L'operazione dei carabinieri del Nucleo investigativo di Lecce ieri pomeriggio a San Cesario. Nei guai un volto noto e un incensurato

SAN CESARIO DI LECCE – Dopo una condanna per una serie di rapine e, più di recente, un nuovo arresto per spaccio, in seguito a uno spericolato tallonamento, per Aristide Caputo, 41enne di San Cesario di Lecce, si aprono di nuovo le porte del carcere. E non solo per lui. In arresto, infatti, questa volta c’è finito anche un altro giovane, Giuseppe Rollo, 24enne, quest’ultimo un nome nuovo alle cronache.

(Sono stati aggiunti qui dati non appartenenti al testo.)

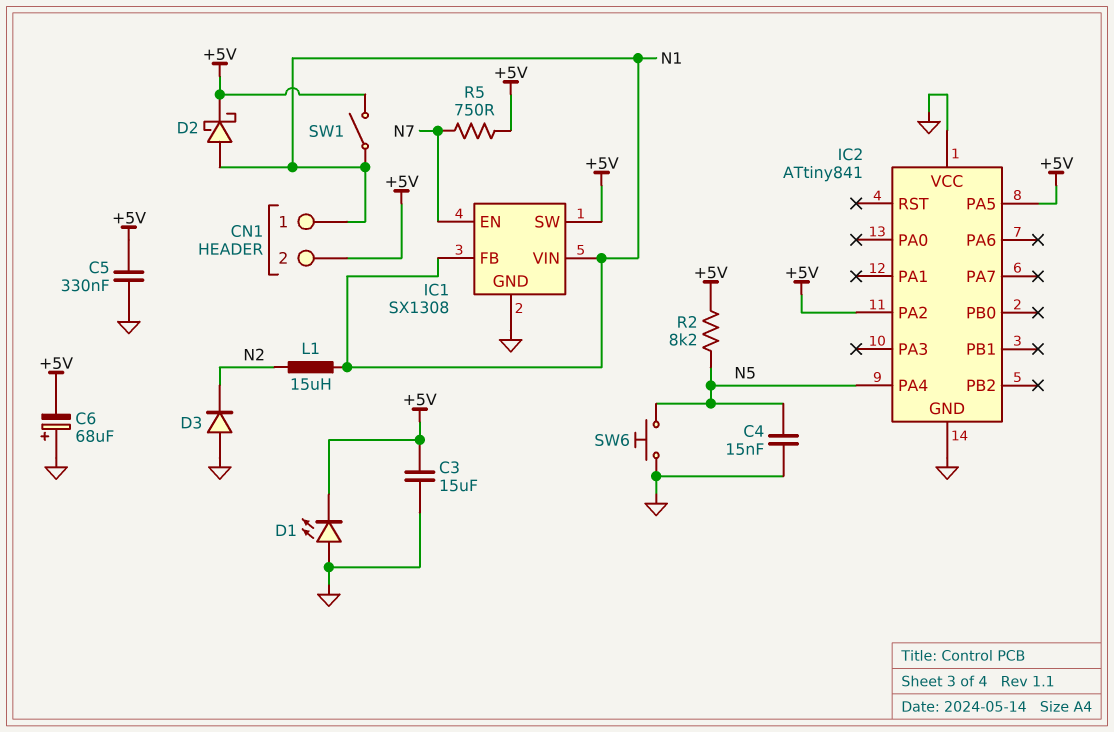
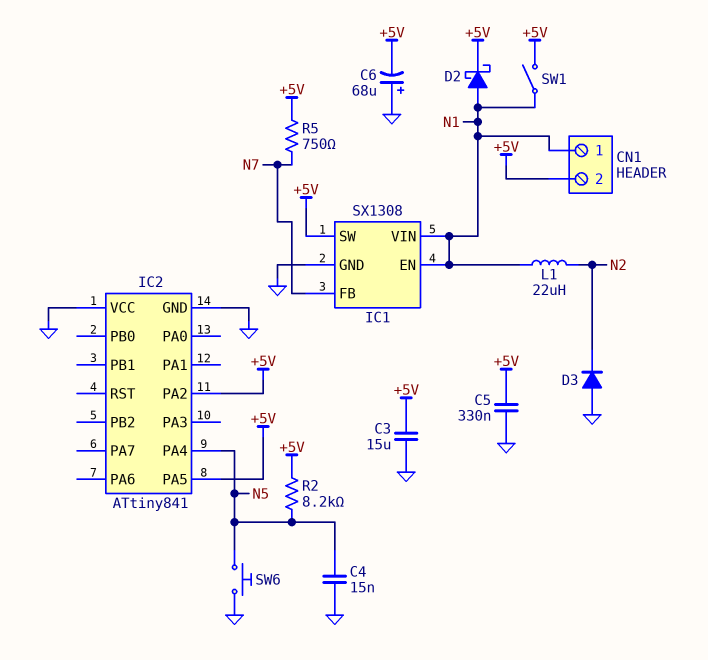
D1: LED (A GND, K +5V) -> none
IC1 pin EN: N7 -> N1
IC1 pin FB: N1 -> N7
L1: 15uH (N1, N2) -> 22uH (N1, N2)

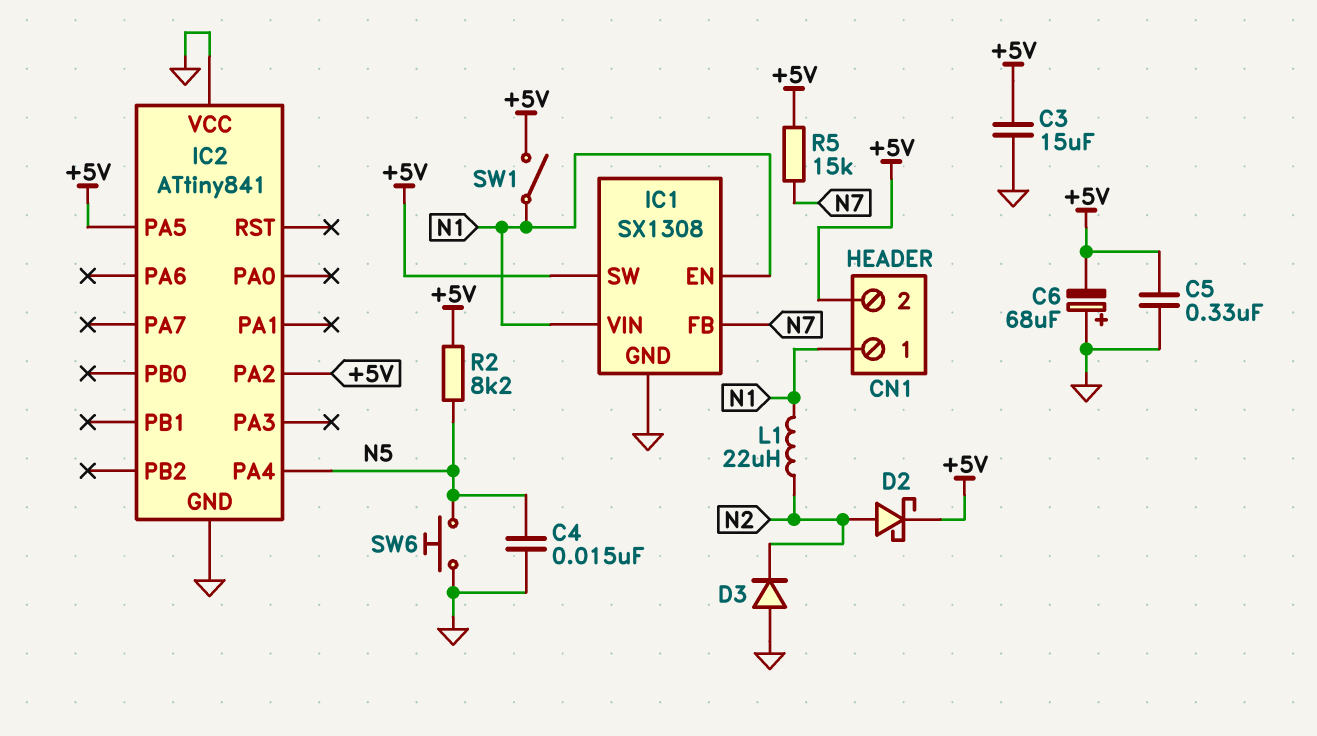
D2: schottky (A N1, K +5V) -> schottky (A N2, K +5V)
R5: 750 (+5V, N7) -> 15k (+5V, N7)

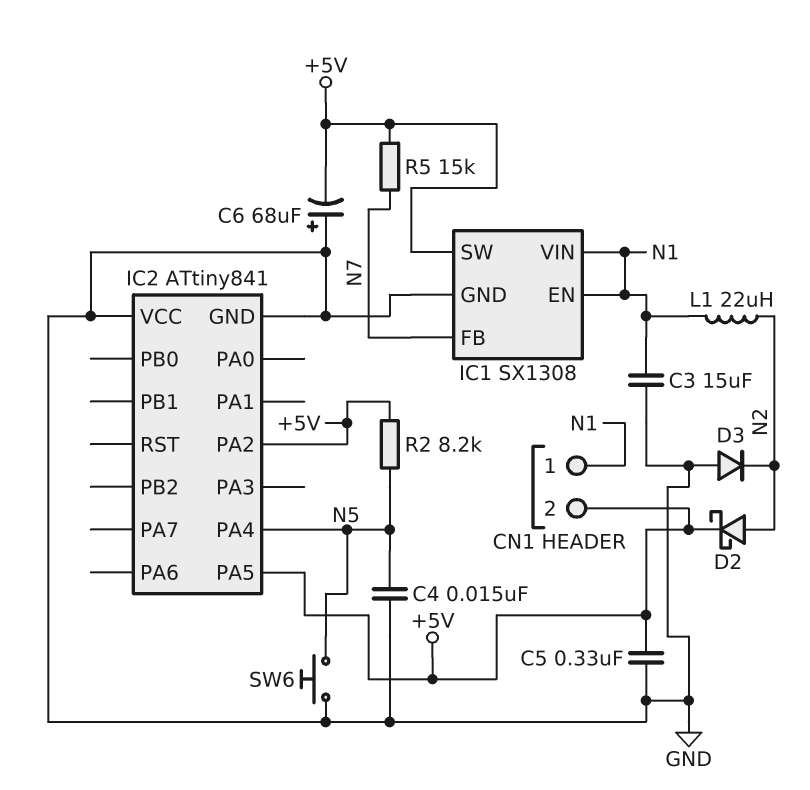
C3: 15uF (+5V, GND) -> 15uF (GND, N1)
SW1: switch (+5V, N1) -> none

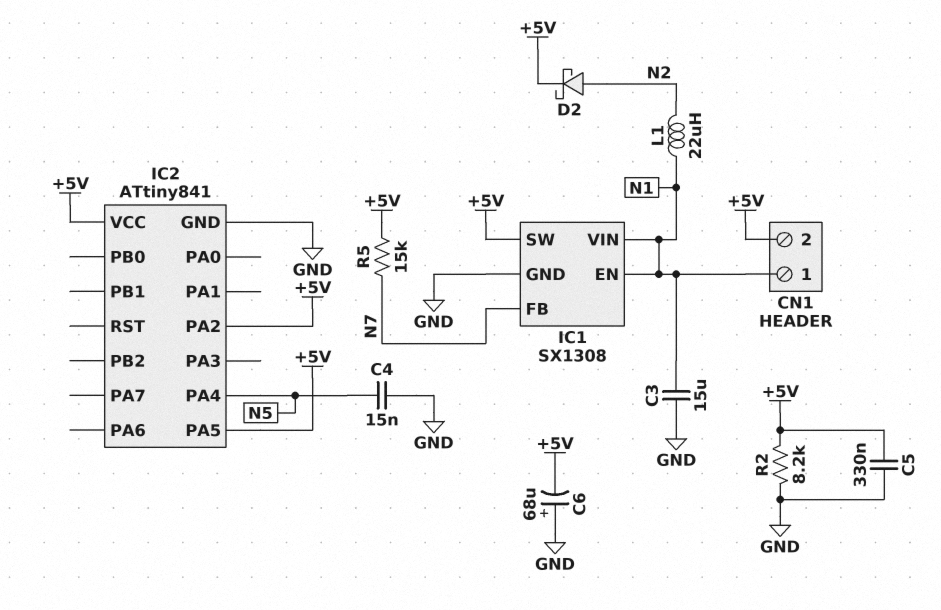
D3: diode (A GND, K N2) -> none
IC2 pin VCC: GND -> +5V
R2: 8.2k (+5V, N5) -> 8.2k (+5V, GND)
SW6: button (GND, N5) -> none

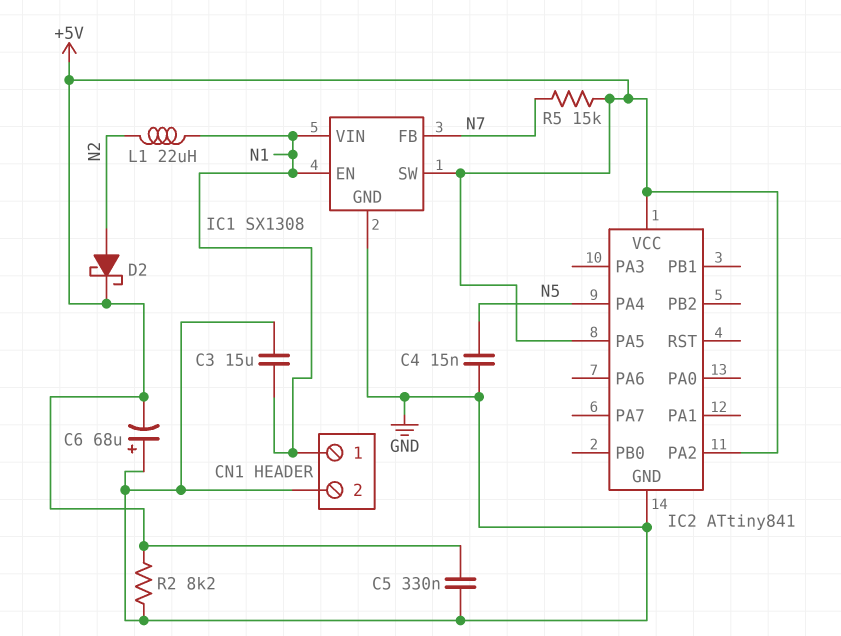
CN1 pin 2: +5V -> GND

I due sono stati fermati ieri pomeriggio dai carabinieri del Nucleo investigativo di Lecce, che hanno agito con il supporto della stazione di San Cesario e della Sezione radiomobile. L’accusa, per entrambi, è di detenzione  ai fini di spaccio di sostanze stupefacenti.

Il controllo non è stato casuale. E’ nato da un’attività dei miliari del Nucleo investigativo, che hanno prima osservato i movimenti dei due soggetti e poi, ieri, hanno fatto irruzione nell’abitazione dove Caputo, peraltro, era già sottoposto ai domiciliari. E’ stato proprio il comportamento di quest’ultimo che, alla vista dei militari si è spostato rapidamente in camera da letto, ad avallare i sospetti già maturati.

Durante la perquisizione nella casa che Caputo condivide con Rollo, sono stati rinvenuti nella camera da letto del primo, 5 grammi di cocaina, una bottiglietta di metadone, circa 1 grammo di eroina divisa in due dosi e 100 euro circa; in quella del secondo, 28 grammi circa di marijuana , 46 di hashish, 5 di cocaina, dodici ulteriori dosi di cocaina per 5 grammi oltre a bilancini elettronici e 960 euro  in banconote di vario taglio, più materiale per il confezionamento. Tutto sottoposto a sequestro. I due sono così stati dichiarati in arresto.